It is well known that the United States imprisons a higher percentage of its population than any other industrialized country. And while it is true that the prison population is predominantly male, the number of female prisoners has risen more than 800 percent in the last three decades, outpacing the approximate 400 percent increase in the male prison population during the same time period. And according to the Institute on Women and Criminal Justice report "Hard Hit: The Growth in the Imprisonment of Women, 1977-2004," in 1977, the United States imprisoned ten out of every 100,000 women, while in 2004 that number had increased to 64 out of 100,000. And because women tend to be caretakers, particularly of children, the effect their incarceration often has on families can be disastrous.

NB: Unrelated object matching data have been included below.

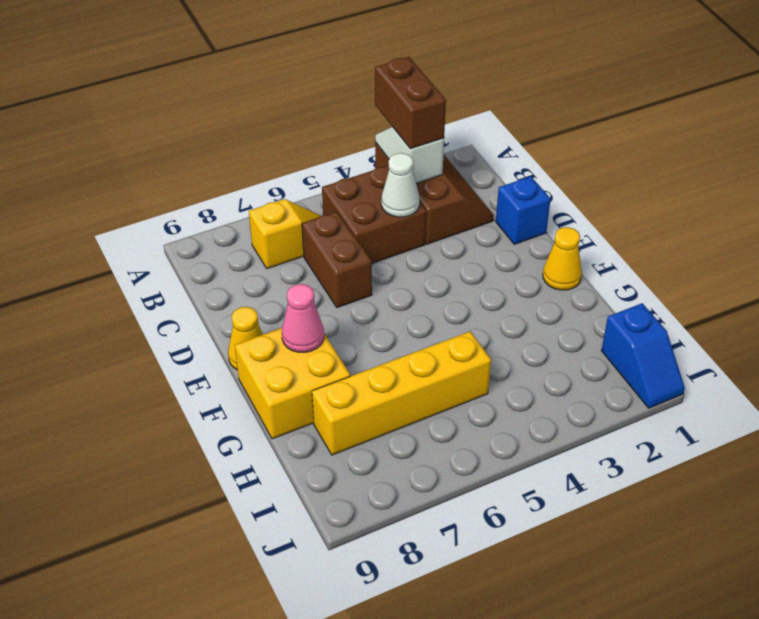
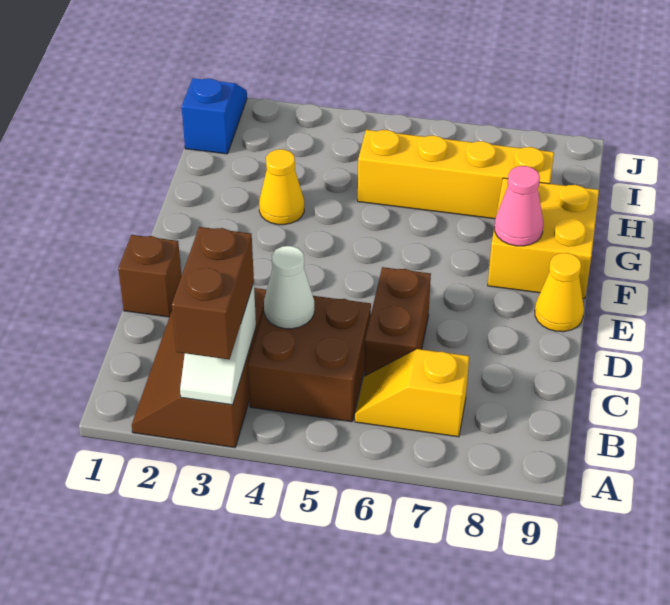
blue brick D1 level 1 -> brown brick D1 level 1
yellow cone F1 level 1 -> yellow cone G3 level 1

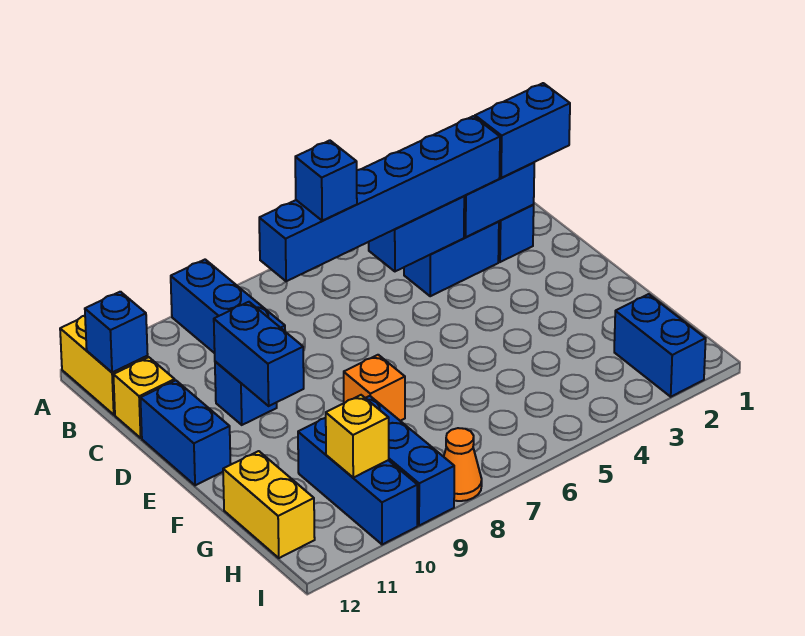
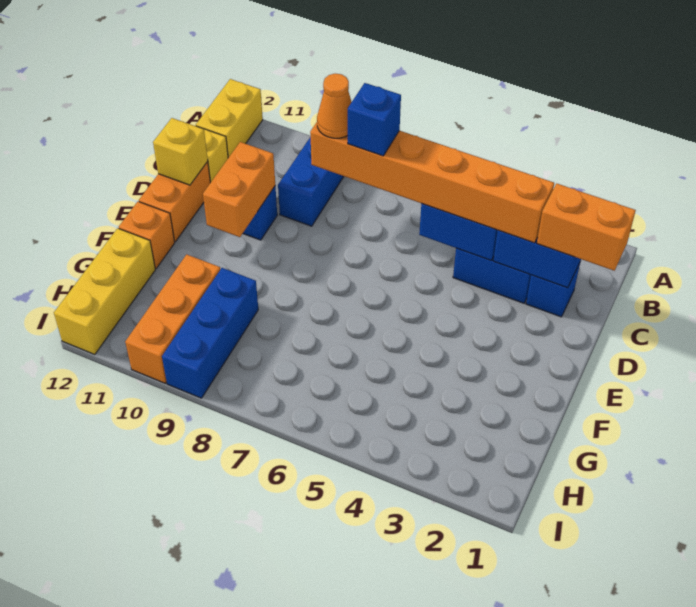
blue brick B12 level 2 -> none
blue brick C1:C2 level 3 -> orange brick C1:C2 level 3
blue brick C3:C8 level 3 -> orange brick C3:C8 level 3
blue brick D10:E10 level 2 -> orange brick D10:E10 level 2
blue brick D12:E12 level 1 -> orange brick D12:E12 level 1
orange brick F8 level 1 -> orange brick F12 level 1
blue brick G10:I10 level 1 -> orange brick G10:I10 level 1
yellow brick G12:H12 level 1 -> yellow brick G12:I12 level 1
blue brick H2:I2 level 1 -> none
yellow brick H10 level 2 -> yellow brick D12 level 2
orange cone I8 level 1 -> orange cone C8 level 4

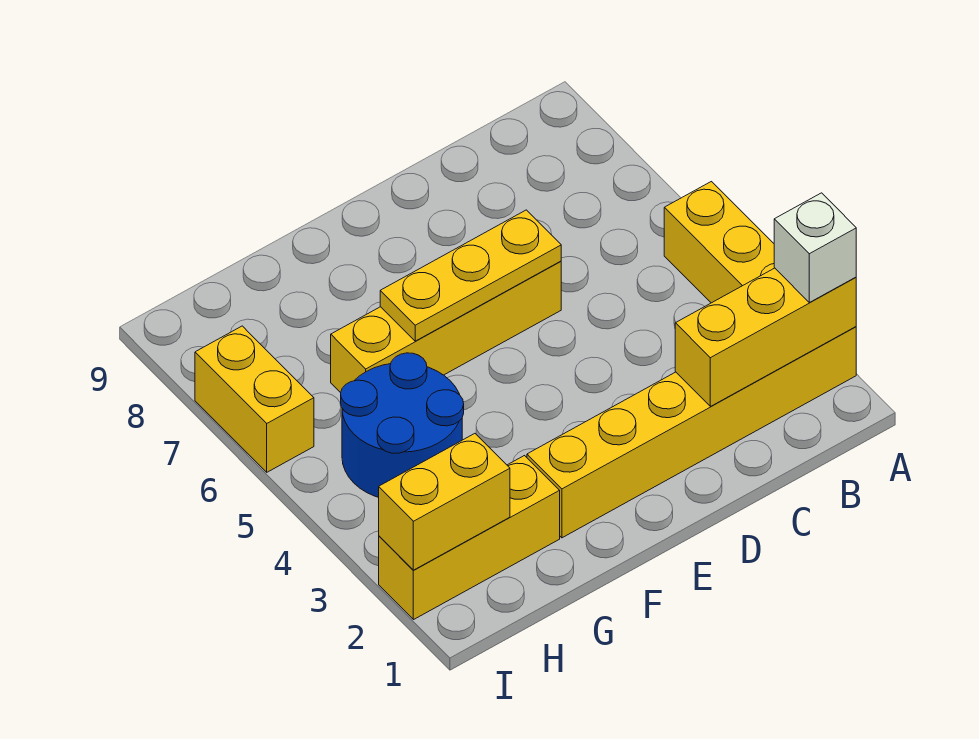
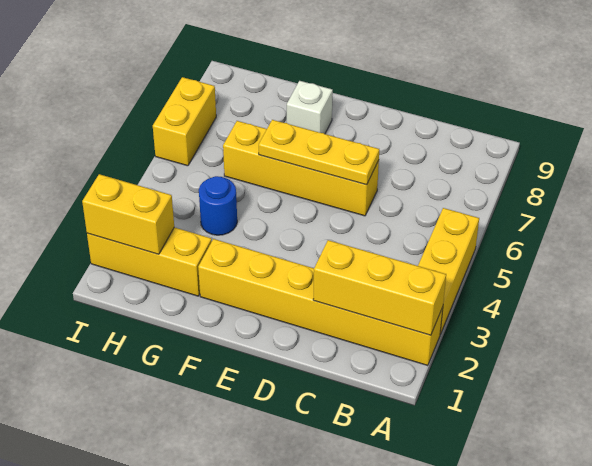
white brick A2 level 3 -> white brick F8 level 1
blue round brick G4:H5 level 1 -> blue round brick G4 level 1

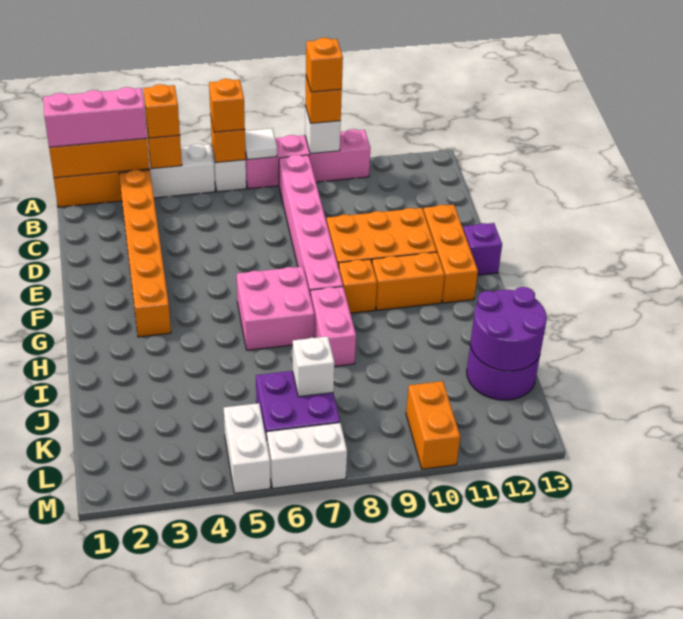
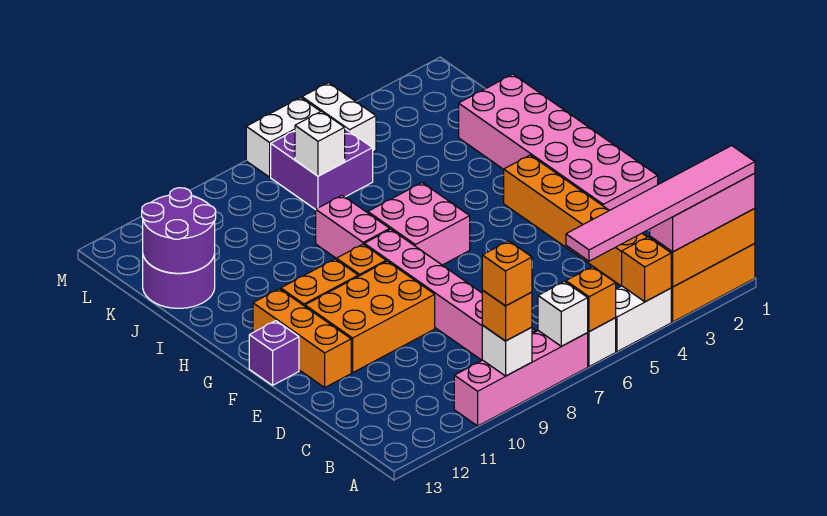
none -> pink tile A1:A6 level 4
orange brick A4 level 3 -> none
orange brick A6 level 3 -> none
white tile A7 level 2 -> white brick A7 level 2
none -> pink brick E1:J2 level 1
orange brick L10:M10 level 1 -> none

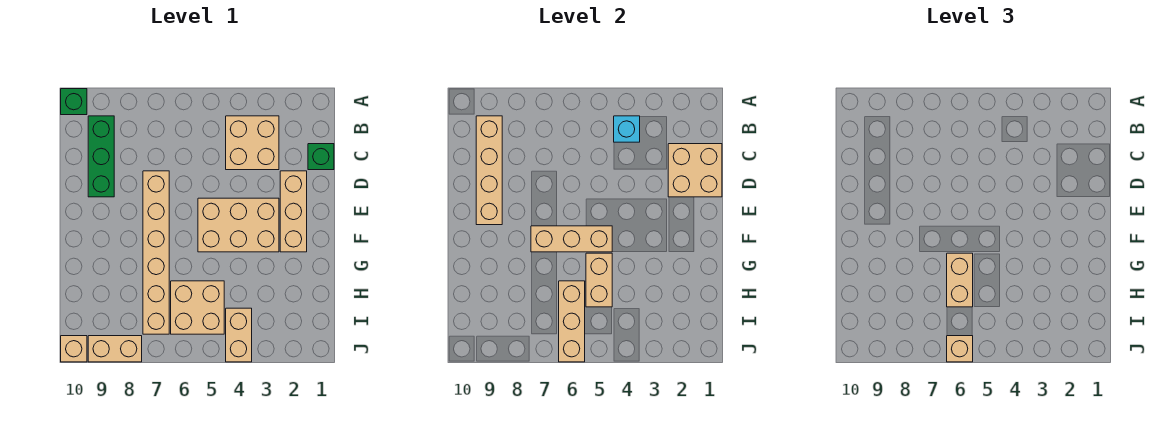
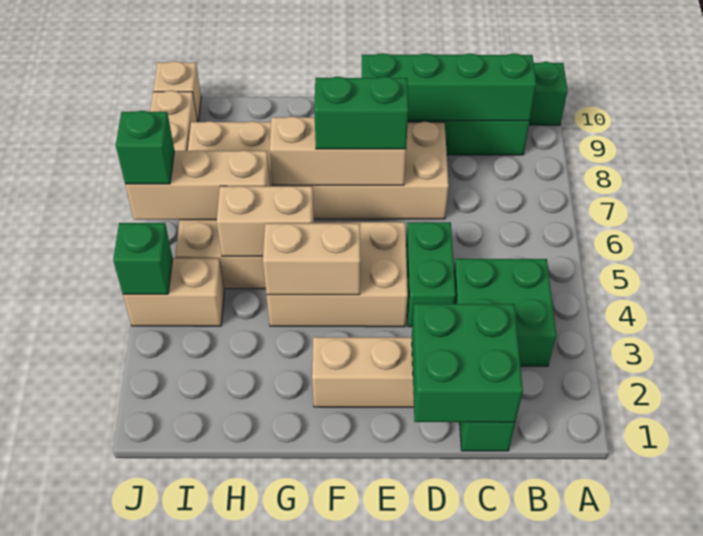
tan brick B3:C4 level 1 -> green brick B3:C4 level 1
cyan brick B4 level 2 -> none
tan brick B9:E9 level 2 -> green brick B9:E9 level 2
tan brick C1:D2 level 2 -> green brick C1:D2 level 2
none -> green brick D4:D5 level 1
tan brick D7:I7 level 1 -> tan brick D7:I8 level 1
tan brick E3:F5 level 1 -> tan brick E4:G5 level 1
none -> green brick E7:F7 level 3
tan brick F5:F7 level 2 -> tan brick E7:G7 level 2
tan brick G6:H6 level 3 -> tan brick F4:G4 level 2
none -> green brick J4 level 2
tan brick J6 level 3 -> green brick J6 level 3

The Roots of Mass Incarceration
"The rise of what we now know as mass incarceration happened on the heels of the civil rights movement and the various liberation movements in the U.S.," says Vikki Law, author of "Resistance Behind Bars: the Struggles of Incarcerated Women." Lower-income communities began to be policed more heavily as a way to prevent people from getting organized, says Law. The war on drugs had kicked into gear by 1982, which "wasn't focused across the board on everybody," says Law. "There were specific images, like the black mother on crack and crack babies."
Because women tend to be nonviolent offenders, a large factor in the increase has been the popularity of mandatory minimum drug laws, which were seen as a tough-on-crime measure during the war on drugs.